Donnerstag der 2. Fastenwoche
Psalm und Lesungen des Tages
Aus dem Heiligen Evangelium nach Lukas – Lk 16,19-31.
In jener Zeit sprach Jesus zu den Pharisäern: Es war einmal ein reicher Mann, der sich in Purpur und feines Leinen kleidete und Tag für Tag glanzvolle Feste feierte. Vor der Tür des Reichen aber lag ein armer Mann namens Lazarus, dessen Leib voller Geschwüre war. Er hätte gern seinen Hunger mit dem gestillt, was vom Tisch des Reichen herunterfiel. Stattdessen kamen die Hunde und leckten an seinen Geschwüren.Es geschah aber: Der Arme starb und wurde von den Engeln in Abrahams Schoß getragen. Auch der Reiche starb und wurde begraben.In der Unterwelt, wo er qualvolle Schmerzen litt, blickte er auf und sah von Weitem Abraham und Lazarus in seinem Schoß. Da rief er: Vater Abraham, hab Erbarmen mit mir und schick Lazarus; er soll die Spitze seines Fingers ins Wasser tauchen und mir die Zunge kühlen, denn ich leide große Qual in diesem Feuer.Abraham erwiderte: Mein Kind, erinnere dich daran, dass du schon zu Lebzeiten deine Wohltaten erhalten hast, Lazarus dagegen nur Schlechtes. Jetzt wird er hier getröstet, du aber leidest große Qual Außerdem ist zwischen uns und euch ein tiefer, unüberwindlicher Abgrund, sodass niemand von hier zu euch oder von dort zu uns kommen kann, selbst wenn er wollte.
Da sagte der Reiche: Dann bitte ich dich, Vater, schick ihn in das Haus meines Vaters!
Denn ich habe noch fünf Brüder. Er soll sie warnen, damit nicht auch sie an diesen Ort der Qual kommen.

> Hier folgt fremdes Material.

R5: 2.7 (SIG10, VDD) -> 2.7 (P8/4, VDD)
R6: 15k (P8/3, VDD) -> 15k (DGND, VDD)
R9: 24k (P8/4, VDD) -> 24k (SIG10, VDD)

Abraham aber sagte: Sie haben Mose und die Propheten, auf die sollen sie hören.Er erwiderte: Nein, Vater Abraham, aber wenn einer von den Toten zu ihnen kommt, werden sie umkehren.Darauf sagte Abraham zu ihm: Wenn sie auf Mose und die Propheten nicht hören, werden sie sich auch nicht überzeugen lassen, wenn einer von den Toten aufersteht.
Lektionar. Rechte: staeko.net
Hl. Pater Pio von Pietrelcina (1887-1968)
Kapuziner Kapitel VI, Nr. 171–172 (Paroles de Padre Pio, Éd. Salvator, 2019; p. 136-137; rev.; ins Dt. übers. © evangelizo)
Oh heilige Seelen, schenkt mir frisches Wasser!
Ertrag dein Exil, denn Gott will es so. Wieviel gewinnst Du daran! Ich werde dieses Leben weiterleben, o mein Jesus, die Hoffnung und die Stille werden meine Kraft sein, solange dieses elende Leben dauert. Und du, o mein Schöpfer und mein Gott, lass inzwischen diese schöne Flamme deiner Liebe in meinem Herzen brennen… Du alleinige Mitte meines ganzen Glücks, o mein Gott, wie lange muss ich noch warten?… Du siehst, o Herr, dass mein Leiden unheilbar ist… Wann denn, o Herr, wann denn? Wie lange noch?…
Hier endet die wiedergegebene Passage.